A Noisy Airport Threat To The City (2 May 1975)
A NOISY AIRPORT THREAT TO THE CITY
The idea of a third London Airport is being tossed around once more. The news fills me with unease, for the suggested site is Thurleigh in Bedfordshire, which is only a few miles from the Borough of Milton Keynes.
This minor airfield was among a number of sites from which the Roskill commission finally selected Cublington. Everybody remembers the great and successful fight against that recommendation. Not everybody remembers that although the struggle was primarily against the siting of the airport at Cublington, it was also against siting the airport at any inland site whatever.
Such was the case, however. So the site next proposed was Foulness. For a time it seemed that that scheme was very likely to go through. But again there was spirited resistance from the majority of the local people. A change also came over the economic and technical scene. The need for any new airport at all was strongly questioned. Finally the proposal was dropped and it was decided to develop the existing airports instead.
It seems, however, that there is still a strong “lobby” for a new airport and that its focus is now on Thurleigh. The Bedfordshire County Council have reacted immediately against the suggestion. But one factor is present at Thurleigh which was much less in evidence at Cublington.
Just about the only local people in favour of the Cublington proposal were a small group centred on Wing. They argued that the airport would bring great prosperity to the area. That same argument had been advanced by a considerable number of Bedford people when Thurleigh was originally mooted as a possible site. The hopes of those people have now been revived and they are returning to the charge.
It will be remembered that a feature of the Cublington affair was the noise-contour map produced ty the commission. This indicated the estimated degree of noise to which each town and village around the flight path would be subject.
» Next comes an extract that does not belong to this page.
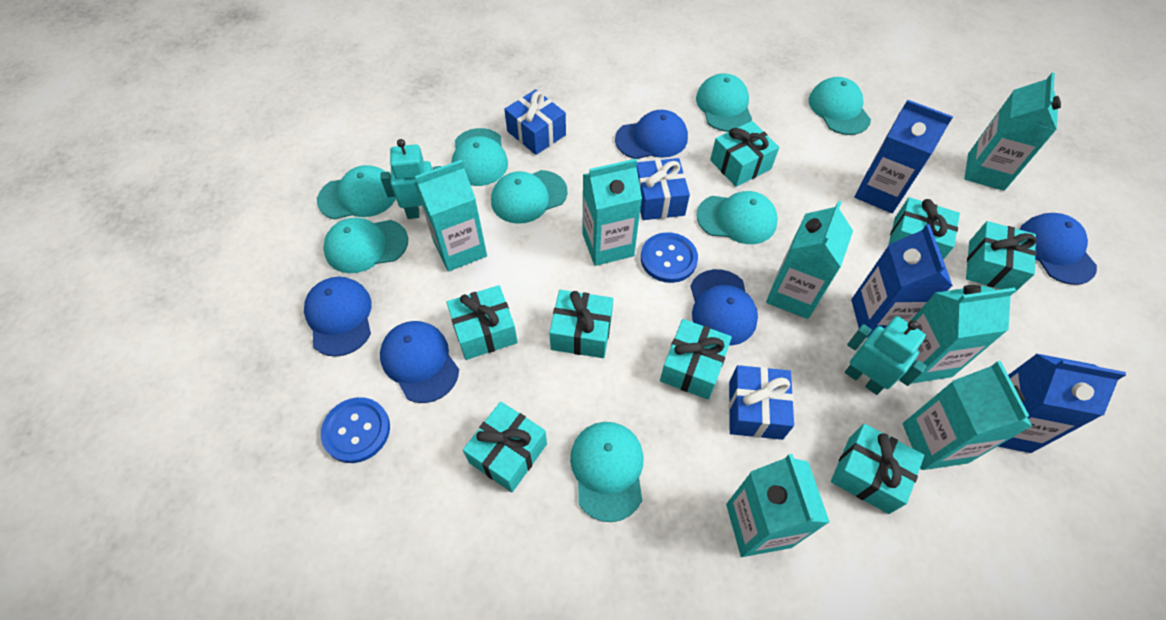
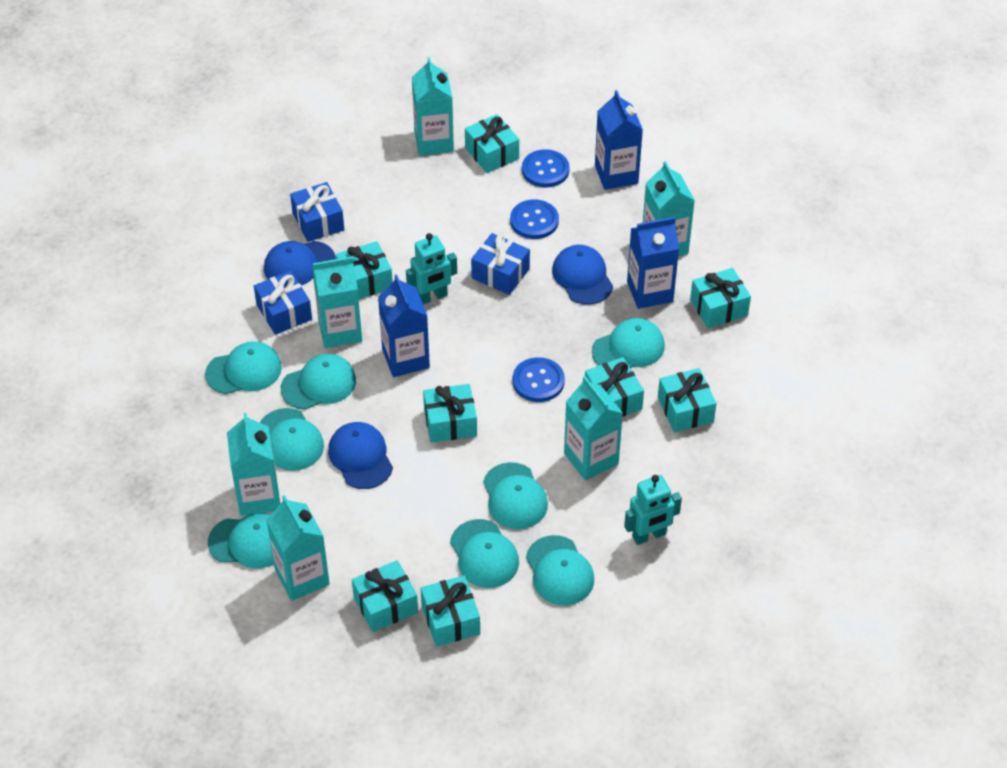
blue button: 2 -> 3
blue cap: 5 -> 3
turquoise carton: 7 -> 6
This was the prime cause of the uproar of protest that followed. It showed that Water Eaton, Stoke Hammond, the Brickhills and Woburn Sands would all be affected to an unacceptable degree, to say nothing of the places nearer the flight path and those on its other side.
What was not so appreciated was that a similar noise-contour map for Thurleigh would have shown it to be a GREATER THREAT THAN CUBLINGTON TO MILTON KEYNES BOROUGH AND CITY.
Therefore, for this and other reasons, it is as much in the interests of Milton Keynes Borough Council and Bucks County Council as Beds County Council to keep a sharp eye on the Thurleigh situation.
Talking about possible new airports, it is amusing, perhaps, to recall that the former West Riding County Council of Yorkshire actually offered to accommodate the Third London Airport and its associated city.
The site they offered is known as Thorne Waste and is well named. Laying(sic) between Doncaster and the Humber estuary, it is the still-very-considerable remains of a vast expanse of moor and bog that for hundreds of years was the great barrier between north and south.
That barrier left a corridor only 12 miles wide between its primeval morasses and the Pennines. All armies had to pass through that corridor. There is evidence that the Ancient Britons continued to live freely in and about that area long after they had been driven from all the rest of the country, excepting Cornwall – probably because neither the Romans nor Saxons wanted it. What remains Thorne Waste has defeated all attempts to render it fertile.
So is it any wonder that the hard-headed county councillors of Yorkshire saw the Third Airport and its city as a profitable use for it? After all, the waste was big enough for Heathrow and environs to get lost in. Disturbance from noise would be negligible, except for the airport city dwellers. Probably only wild-life enthusiasts would object.
But the time factor? Well, that just might be a problem initially. It would not be possible to equal Heathrow as a time-access to central London – at least, not in the near future. But it was only 130 or 140 miles from Doncaster to London, and even the old steamer, Mallard, had travelled at over 100 miles an hour on that rail track years ago. So, with an enhanced rail service, it should be possible to come close to the Foulness time, at any rate. And if there was a rail strike? Well it would be the same for everybody, with the A1-M1 route being outstanding for bus speeds. Why, if fares were made inclusive, some classes of London passengers might even prefer Thorne Waste, besides those of the north and midlands. Etc, etc.
As I said, it was amusing. But some day there might be more in it than there seems to be today.